Don Kichot - no najbardziej uwinnia go to, że stracił zainteresowanie grą, jak był top of the top do bycia zlinczowanym. Naprawdę wyglądało to jak pogodzenie się z wyrokiem i skończenie gry, żeby nie dawać już więcej informacji. Z chłopem nie idzie się porozumieć - odpowiada zdawkowo, mało treściwie lub absurdalnie. Zawsze jednak spłukuje się z postów. Tak jakby otwarcie mówił, że ma nas w dupie. Nie wiem, czy mafia grałaby aż tak arogancko? Choć z drugiej strony, jakby nie miał siły/ochoty do gry, to jako miastowy pewnie nie pisałby wcale lub prawie wcale, a będąc w mafii przyzwoitość nakazuje nie psuć gry zespołowi. Z tego wynikałoby, że raczej on jest tym czerwonym. Pewne jest, że jeśli jest w mafii, to nie ma szpiega.
Lau - sposób gry właściwie podobny do Kichota. Też jest cyniczny i bezkompromisowy. Pachnie mi to takim typowo mafijnym przedobrzeniem. Tzn ubzdurał sobie, że jego meta to wkurwianie ludzi, więc teraz każdy jego post jest wkurwiający. Mafiozi często wpadają w taką dychotomię. Chyba nazywacie to byciem karykaturą samego siebie. Wydaje mi się, że to może być ten przypadek. Na niekorzyść działa tu też niewielkie atakowanie mnie. Tak jak pisałem na wstępie, najbardziej niewinni raczej powinni mnie jebać za to co robię. Lau w ogóle jakby prawie o mnie zapomniał w momencie, gdy nie ma mnie w temacie. Takie jakby pełne skupienie na tu i teraz - mafijne. A samo wysypywanie się z limitu postów w pełni świadome to może być gra na emocjach - raz w ten sposób zlikwidowaliśmy Koreańca i się nie udało, to nie ma co powtarzać schematu. Tak pisząc to widzę, że powypisywałem na niego rzeczy jakby same pod mafię. Czyli spójną i prawdopodobną mafią jest. Skupię się teraz, czy jest opcja, że jest w mieście. Zfocusował się mocno na Kichocie, który bardzo możliwe, że jest w mafii. Tylko znowu brakuje tu poszukiwania, kto jest tym drugim...
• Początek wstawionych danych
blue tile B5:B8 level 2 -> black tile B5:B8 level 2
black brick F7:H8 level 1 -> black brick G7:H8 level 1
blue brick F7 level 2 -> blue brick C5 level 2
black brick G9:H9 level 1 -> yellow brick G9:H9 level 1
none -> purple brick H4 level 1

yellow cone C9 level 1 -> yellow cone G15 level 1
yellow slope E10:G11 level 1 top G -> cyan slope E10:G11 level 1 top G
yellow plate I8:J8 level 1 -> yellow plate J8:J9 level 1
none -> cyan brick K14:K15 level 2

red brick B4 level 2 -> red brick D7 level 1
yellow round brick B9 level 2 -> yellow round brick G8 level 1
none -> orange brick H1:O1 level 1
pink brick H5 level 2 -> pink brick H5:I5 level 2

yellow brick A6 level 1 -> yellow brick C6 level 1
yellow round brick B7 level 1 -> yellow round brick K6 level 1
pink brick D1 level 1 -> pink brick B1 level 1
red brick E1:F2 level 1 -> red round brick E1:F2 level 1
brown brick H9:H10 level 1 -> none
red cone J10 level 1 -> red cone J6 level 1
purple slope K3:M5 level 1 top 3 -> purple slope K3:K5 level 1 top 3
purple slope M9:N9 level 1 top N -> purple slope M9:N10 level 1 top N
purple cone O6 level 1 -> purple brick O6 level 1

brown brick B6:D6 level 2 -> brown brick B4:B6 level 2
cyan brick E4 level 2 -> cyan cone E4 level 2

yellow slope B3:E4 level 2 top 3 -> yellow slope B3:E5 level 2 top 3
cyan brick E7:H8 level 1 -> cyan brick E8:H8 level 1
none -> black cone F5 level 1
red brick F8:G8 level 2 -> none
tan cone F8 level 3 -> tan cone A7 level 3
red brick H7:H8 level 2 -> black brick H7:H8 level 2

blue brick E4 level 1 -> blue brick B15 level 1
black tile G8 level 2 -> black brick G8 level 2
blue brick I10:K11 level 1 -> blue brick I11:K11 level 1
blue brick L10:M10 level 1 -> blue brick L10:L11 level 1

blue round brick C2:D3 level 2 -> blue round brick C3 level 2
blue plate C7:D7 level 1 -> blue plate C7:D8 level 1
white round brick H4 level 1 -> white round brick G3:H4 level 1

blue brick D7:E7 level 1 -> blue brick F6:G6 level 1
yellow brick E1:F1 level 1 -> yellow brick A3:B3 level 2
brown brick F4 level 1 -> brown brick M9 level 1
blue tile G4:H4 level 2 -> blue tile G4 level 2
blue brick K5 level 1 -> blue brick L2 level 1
mafiacorner.boards.net/post/69701/thread dużo poanalizował i nic z tego nie wynikło. W następnych postach zaczął gadać na inny temat. Wydaje się, jakby nie był zaangażowany tak totalnie full na wyszukiwanie mafii. Z drugiej strony wypostowuje się pod korek, robi dość długie analizy z linkami. Innymi słowy dużo zaangażowania i mało poszukiwania. To jest mega mafijne.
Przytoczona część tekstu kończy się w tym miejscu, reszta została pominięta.